Timmie picks up a screwdriver and in short order has Robby running just fine. Like Dr. Morbius in Forbidden Planet, Timmie has had his intellect enhanced by a computer; and, also like Dr. Morbius, one of the first things he does with his new brain power is tinker together a robot.
As in Forbidden Planet, Robby is a likable character, earnest but understated, and fun to watch as he lumbers noisily about with his head sensors spinning. He follows Timmie around the institute one day. It’s lunchtime; the conference room is full of scientists at tables, reading or doing calculations while eating and drinking, just as Timmie’s dad does at home. Timmie, with his robot trailing behind, wanders from one scientist to the other, plainly longing for attention; but the men are underwhelmed, even grumpy. Here is a seven-foot talking robot walking around, and all they can do is grouse about the noise! Clearly the spark of scientific wonder has been lost. Science is serious business to these guys; they don’t have time for robots from the future, much less children. The words “invisible boy” take on real poignancy here.

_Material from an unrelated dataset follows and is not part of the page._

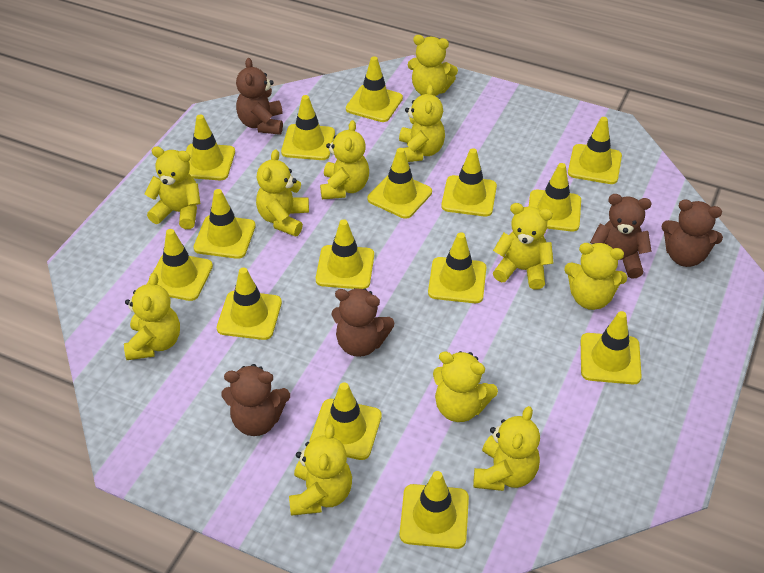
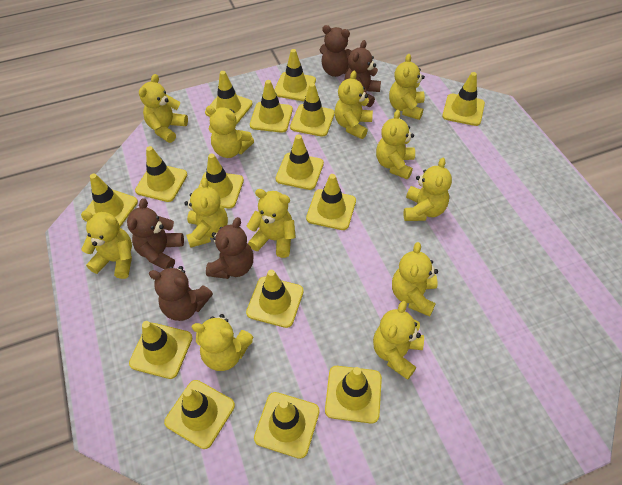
yellow teddy bear: 11 -> 12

The robot is the computer’s link to the physical world it has to manipulate to get satellite-born. After overriding Robby’s basic directive to not permit injury to humans, the computer uses him to plant mind-control electrodes into scientists and military personnel with high security clearance. Once taken over, the people continue to look and act normal until they’re found out; the movie’s creepiest moments are when the faces of the human drones suddenly go sinister and cold. There was a genuine fear of espionage in 1950s U.S., and the film reflects this. After the Soviets conducted successful nuclear tests in 1949, many Americans believed Soviet spies had had passed nuclear technology secrets from the U.S. to Russia. Merrinoe’s Pentagon visitors warn him that the Russians (“our friends”) might slip through air defense, visit the institute, and “hack of some of your basic units. Enough to make one of these computers for themselves. That’s their way of inventing things, isn’t it?”

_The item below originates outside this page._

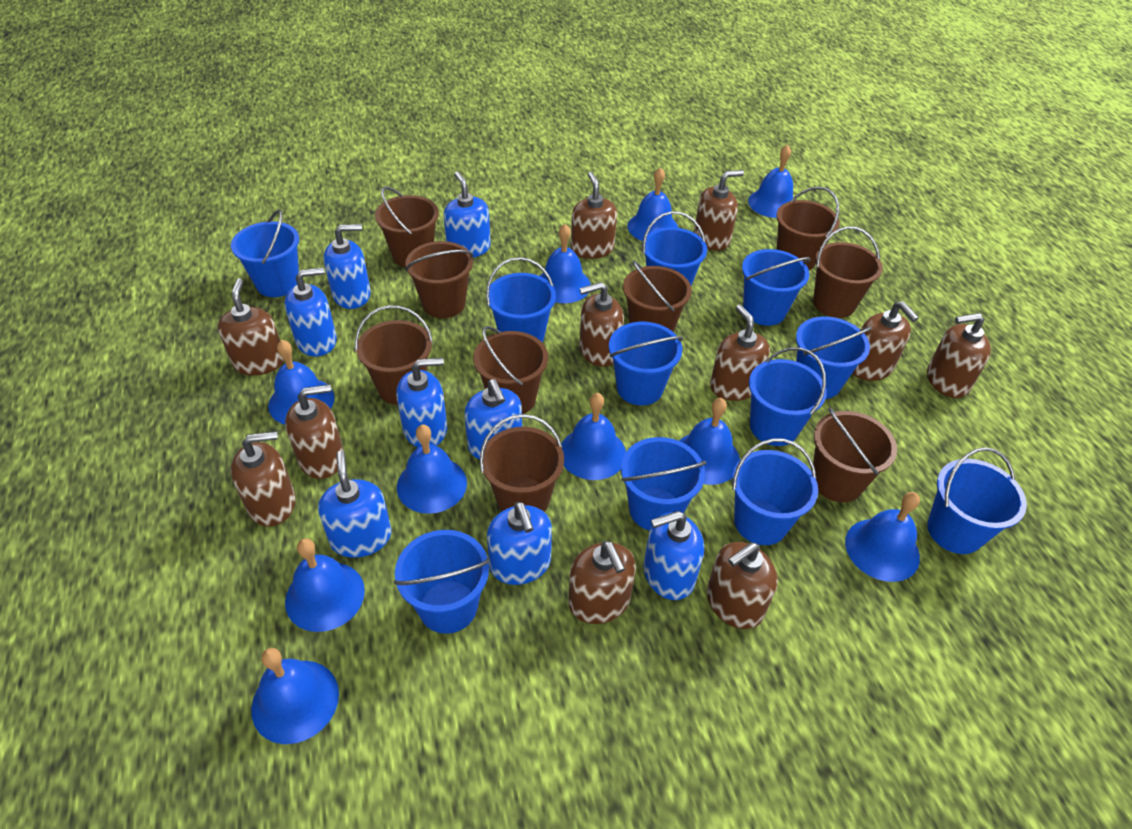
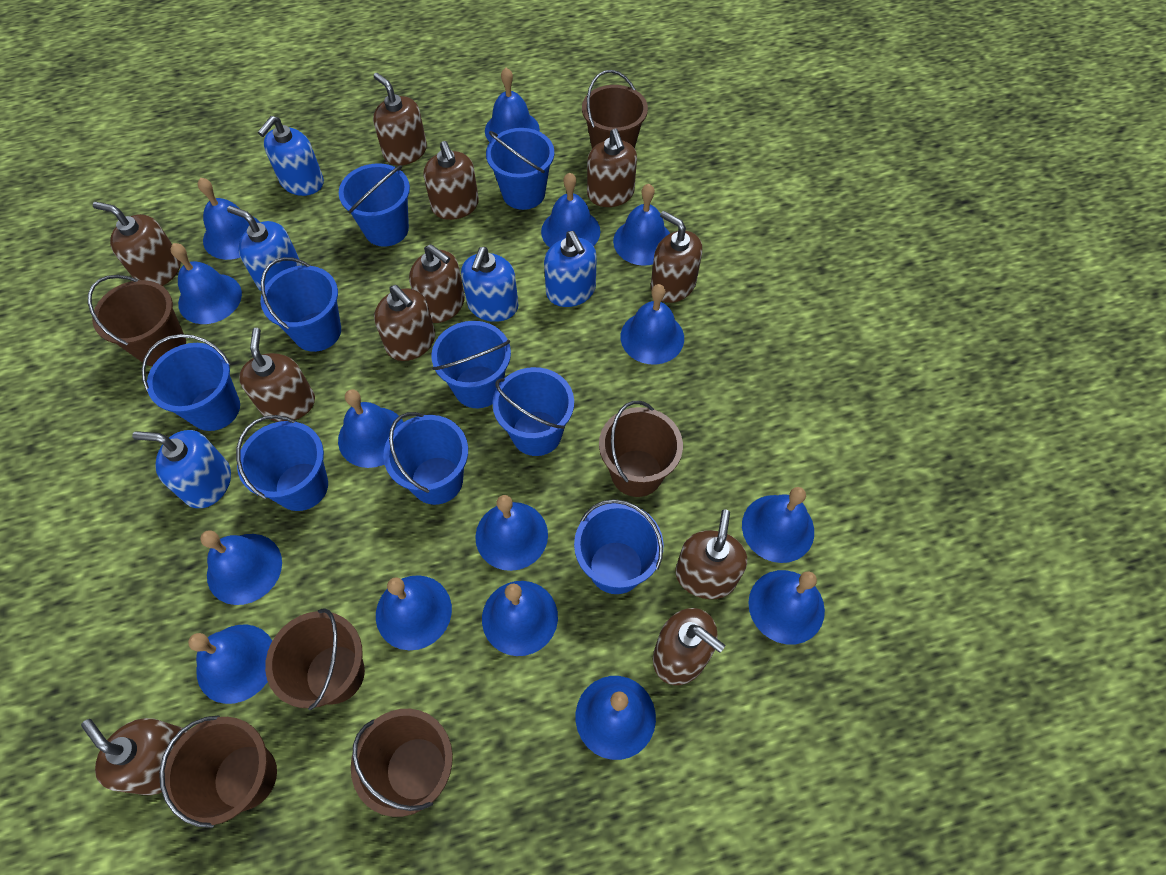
blue bell: 10 -> 15
blue bucket: 11 -> 9
blue soap dispenser: 8 -> 5
brown bucket: 9 -> 6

In the end, after everyone else on the project has been taken over by the computer, it’s Merrinoe, Robby, and Timmie who save the day. Merrinoe refuses to give the computer the numeric code that will enable it to be dismantled and loaded onto the satellite, even when the computer threatens to use Robby to torture Timmie. But Robby, ordered to get on with the torture, resists the computer’s control to the point of visible internal struggle. And Timmie, seeing the robot in distress but not fully understanding the situation, reinstates Robby’s basic directive with the flip of a switch—not to save himself, but out of compassion for his friend.
The film ends happily, but with a few loose ends. The computer is destroyed (though Merrinoe immediately begins plans to build a new one), the human drones are expected to recover their senses (though who knows, really), and Robby becomes a beloved member of the Merrinoe household (though several implied questions as to his potential personhood, as well as that of the computer, are left unaddressed and indeed unasked). Timmie presumably keeps his enhanced intellect, and Merrinoe expresses no regret over letting his son get mind-zapped by a supercomputer; on the contrary, he seems pleased that Timmie wants to learn all he can and come work with him one day. Balance of a sort has been restored. Given the time period, this is probably all the resolution that can be expected.